S’mores around a campfire, swimming at a local pool, soccer in the backyard, or trips to the library where reading and other unplugged fun are proven antidotes to “brain drain,” they advise.

Murphy, a former Taylor Hicks second-grade teacher, said it’s all about talk, particularly parents talking to their children regardless their age as part of summer play, be it at home or on vacation.

“Everywhere you go, talk, talk, talk,” said Murphy, a former Taylor Hicks second-grade teacher who now heads up a countywide literacy program through the Yavapai County Educational Service Agency. “Talk with your children. Talking builds the reading brain.”

In the summer is the perfect time for children and their families to get outside and play, connecting with each other as they laugh, compete and enjoy each other’s company, Murphy said. Conversations during a summer backyard barbecue, or while grocery shopping, can reinforce what students gleaned from their classrooms, she said.

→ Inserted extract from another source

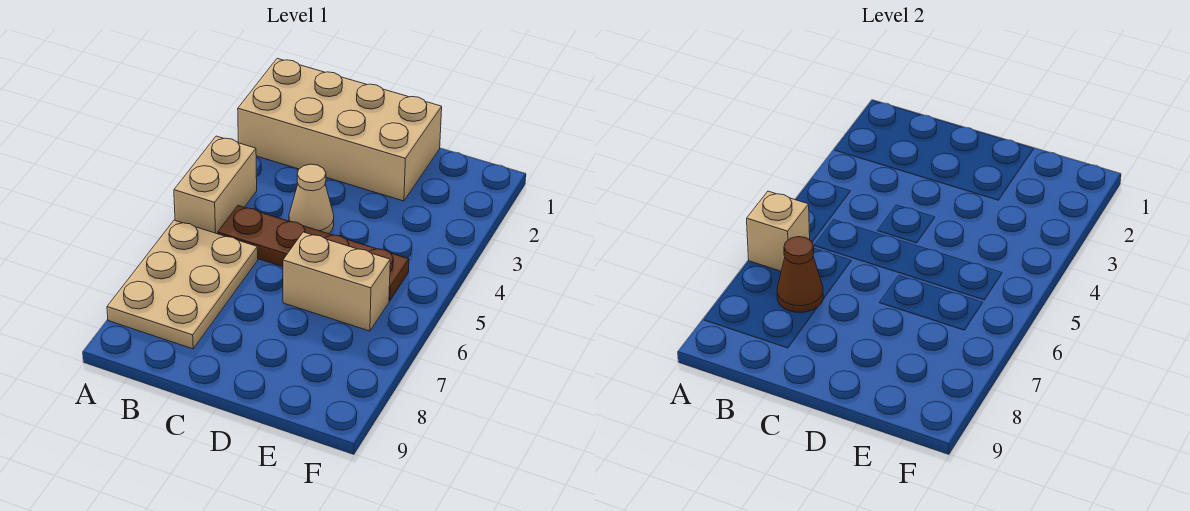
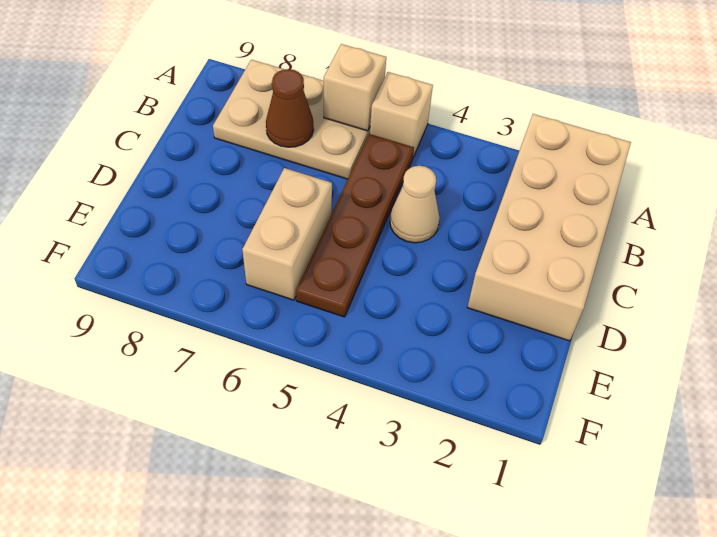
tan brick A4:A5 level 1 -> tan brick A5 level 1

Daily chats between parents and children build vocabulary and inspire problem-solving and critical thinking skills that are the backbone of a child’s formal academic studies, she said.

Just asking a child, “Why?” is a mind stretcher as “talking about thinking to process information makes it all concrete,” Murphy said.

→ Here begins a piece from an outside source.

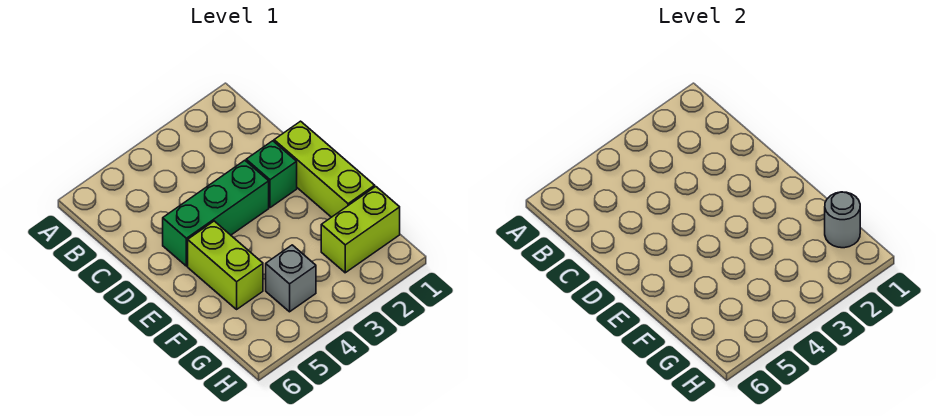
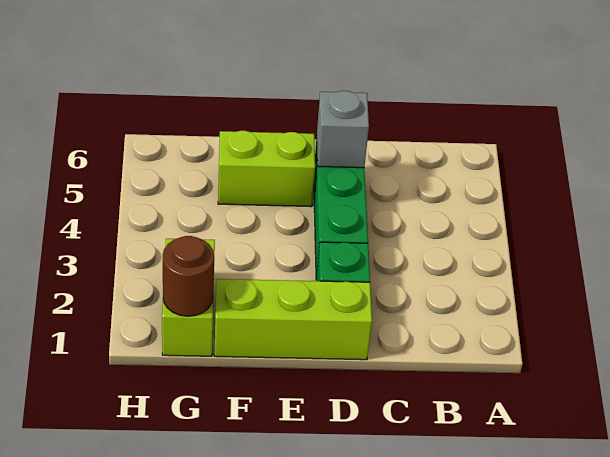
grey round brick G1 level 2 -> brown round brick G1 level 2
grey brick G4 level 1 -> grey brick D5 level 2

“In short, I feel with technology and busy families, we’ve forgotten the power of words, and how important talking and conversing with children is,” Murphy said. “With young children this is the way they learn the foundational skills of reading, building vocabulary and the background knowledge that are key components of reading comprehension.”

Summer is also a perfect time for families to make regular trips to the local libraries, and Murphy encourages parents to make regular time to read aloud to their children, regardless of age.

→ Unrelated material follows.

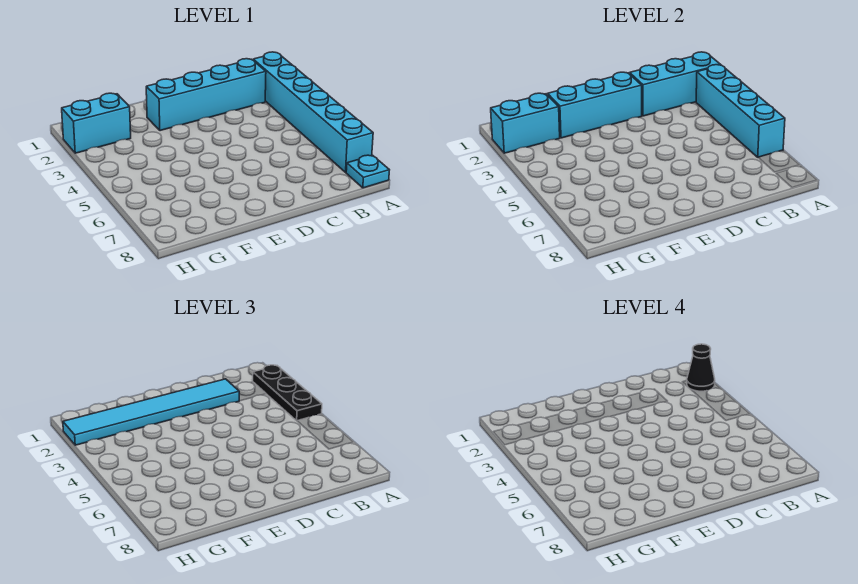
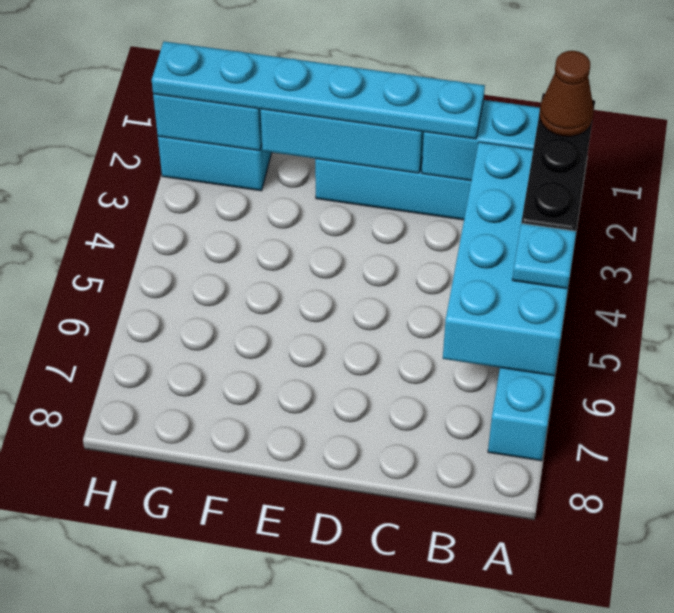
black cone A2 level 4 -> brown cone A2 level 4
cyan brick A3:A6 level 2 -> cyan brick A3:B6 level 2
cyan plate A8 level 1 -> cyan plate A5 level 3
cyan tile C2:H2 level 3 -> cyan plate C2:H2 level 3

“Reading out loud is so incredibly important for building vocabulary,” Murphy said. “And it’s just exciting to hear a story.”

Summertime travels are also the perfect chance for parents to encourage children to do some writing that is fun rather than onerous, Murphy said. Think a travel journal, she said.

Expect More Arizona, a statewide educational advocacy organization, concurs that parents and caregivers can do a lot to combat the summer “brain drain” by looking at learning in a holistic fashion.

Math aptitude can be promoted by encouraging children to read grocery product labels, calculating allowances, or doing puzzles, organization leaders said.

Though some education leaders prefer to limit technology in the summer months, parents and caregivers can select educational videos and computer apps that will not only entertain children but stimulate their young brains.

Prescott’s Abia Judd Elementary School Principal Clark Tenney said his staff send home summer activity packets that include student activities as well as resources for parents. He said the school also does a lot to promote the Prescott Library’s summer reading program ¬– during the year students are encouraged to get their own library cards ¬– that offers a full, enriching schedule of literacy-based activities that children will want, rather than be required, to attend. The district also offers summer school enrichment and remediation during the month of June.

Summer break should be a time of rejuvenation, but that should incorporate creative exploration and new experiences that assure children’s brains are engaged so they are prepared for their next grade, educators said.

“My recommendations are pretty simple: talk to kids, get outside, have them write, draw pictures, be creative and make stories to build imagination as it all leads to reading success,” Murphy concluded.